Case No. EDCV 20-481 JGB (SHKx) Date May 1, 2020 Title Graciela Carrillo, et al. v. FCA US LLC, et al.

Present: The Honorable JESUS G. BERNAL, UNITED STATES DISTRICT JUDGE

MAYNOR GALVEZ Not Reported Deputy Clerk Court Reporter

Attorney(s) Present for Plaintiff(s): Attorney(s) Present for Defendant(s): None Present None Present

Proceedings: Order (1) GRANTING Plaintiffs’ Motion for Remand (Dkt. No. 11); and (2) VACATING the May 4, 2020 Hearing (IN CHAMBERS) Before the Court is Motion for Remand filed by Plaintiffs Graciela Carrillo and Teresa Carrillo. (“Motion,” Dkt. No. 11.) The Court finds the Motion appropriate for resolution without a hearing. See Fed. R. Civ. P. 78; L.R. 7-15. After considering the papers filed in support of and in opposition to the Motion, the Court GRANTS the Motion. The Court VACATES the hearing set for May 4, 2020.

I. BACKGROUND

On February 5, 2020, Plaintiffs filed their Complaint in the Superior Court of the State of California for the County of Riverside against Defendants Moss Bros. CJD Inc. (“Moss”), FCA US LLC (“FCA”), and Does 1–10. (“Complaint,” Dkt. No. 1-4.) The Complaint alleges four causes of action: (1) Violation of Song-Beverly Act – Breach of Express Warranty, (2) Violation of Song-Beverly Act – Breach of Implied Warranty, (3) Violation of Song-Beverly Act Section 1793.2, and (4) Negligent Repair. (Complaint.)

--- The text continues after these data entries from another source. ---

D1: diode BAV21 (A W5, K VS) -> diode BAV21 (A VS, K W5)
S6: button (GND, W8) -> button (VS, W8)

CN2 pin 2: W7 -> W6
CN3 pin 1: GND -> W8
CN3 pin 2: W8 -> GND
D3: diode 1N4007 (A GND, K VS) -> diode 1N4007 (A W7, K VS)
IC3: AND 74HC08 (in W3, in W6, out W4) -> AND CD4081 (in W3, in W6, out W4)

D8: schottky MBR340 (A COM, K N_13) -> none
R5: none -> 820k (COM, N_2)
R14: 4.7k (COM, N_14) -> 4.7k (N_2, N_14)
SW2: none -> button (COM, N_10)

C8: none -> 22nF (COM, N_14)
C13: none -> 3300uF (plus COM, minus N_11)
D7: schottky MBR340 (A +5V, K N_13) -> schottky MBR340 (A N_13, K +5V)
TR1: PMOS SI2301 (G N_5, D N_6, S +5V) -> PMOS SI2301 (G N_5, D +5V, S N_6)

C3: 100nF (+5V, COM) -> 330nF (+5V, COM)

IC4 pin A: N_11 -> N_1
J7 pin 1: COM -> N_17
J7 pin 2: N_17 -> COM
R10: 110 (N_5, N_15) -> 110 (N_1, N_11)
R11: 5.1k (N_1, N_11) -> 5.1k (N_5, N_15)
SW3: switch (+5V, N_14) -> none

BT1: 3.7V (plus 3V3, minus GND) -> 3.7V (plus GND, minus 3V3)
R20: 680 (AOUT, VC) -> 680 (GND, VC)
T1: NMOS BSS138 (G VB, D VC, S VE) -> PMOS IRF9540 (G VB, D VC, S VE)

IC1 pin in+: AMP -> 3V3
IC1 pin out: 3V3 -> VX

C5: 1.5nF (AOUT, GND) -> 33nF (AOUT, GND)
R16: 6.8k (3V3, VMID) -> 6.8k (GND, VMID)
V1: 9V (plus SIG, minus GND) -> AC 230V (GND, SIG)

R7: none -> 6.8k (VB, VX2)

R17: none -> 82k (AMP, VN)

On March 9, 2020, Defendant FCA removed the action to federal court. (“Notice of Removal,” Dkt. No. 1.) Plaintiff filed the Motion on April 3, 2020. (Motion.) Defendant opposed the Motion on April 13, 2020. (“Opposition,” Dkt. No. 13.) Plaintiff replied in support of the Motion on April 17, 2020. (“Reply,” Dkt. No. 14.)

// // // II. LEGAL STANDARD

Pursuant to 28 U.S.C. § 1441(a), a defendant may remove a matter to federal court where the district court would have original jurisdiction. Caterpillar, Inc. v. Williams, 482 U.S. 386, 392 (1987). Federal courts have limited jurisdiction, “possessing only that power authorized by Constitution and statute.” Gunn v. Minton, 568 U.S. 251, 256 (2013). As such, a defendant may remove civil actions in which a federal question exists or in which complete diversity of citizenship between the parties exists and the amount in controversy exceeds $75,000. See 28 U.S.C. §§ 1331, 1332. “Complete diversity” means that “each defendant must be a citizen of a different state from each plaintiff.” In re Digimarc Corp. Derivative Litigation, 549 F.3d 1223, 1234 (9th Cir. 2008).

The right to remove is not absolute, even where original jurisdiction exists. A defendant may not remove on diversity jurisdiction grounds “if any of the parties in interest properly joined and served as defendants is a citizen of the State in which such an action is brought.” 28 U.S.C. § 1441(b)(2). And a defendant must remove “within 30 days after the receipt by the defendant, through service or otherwise, of a copy of the initial pleading.” 28 U.S.C. § 1446(b).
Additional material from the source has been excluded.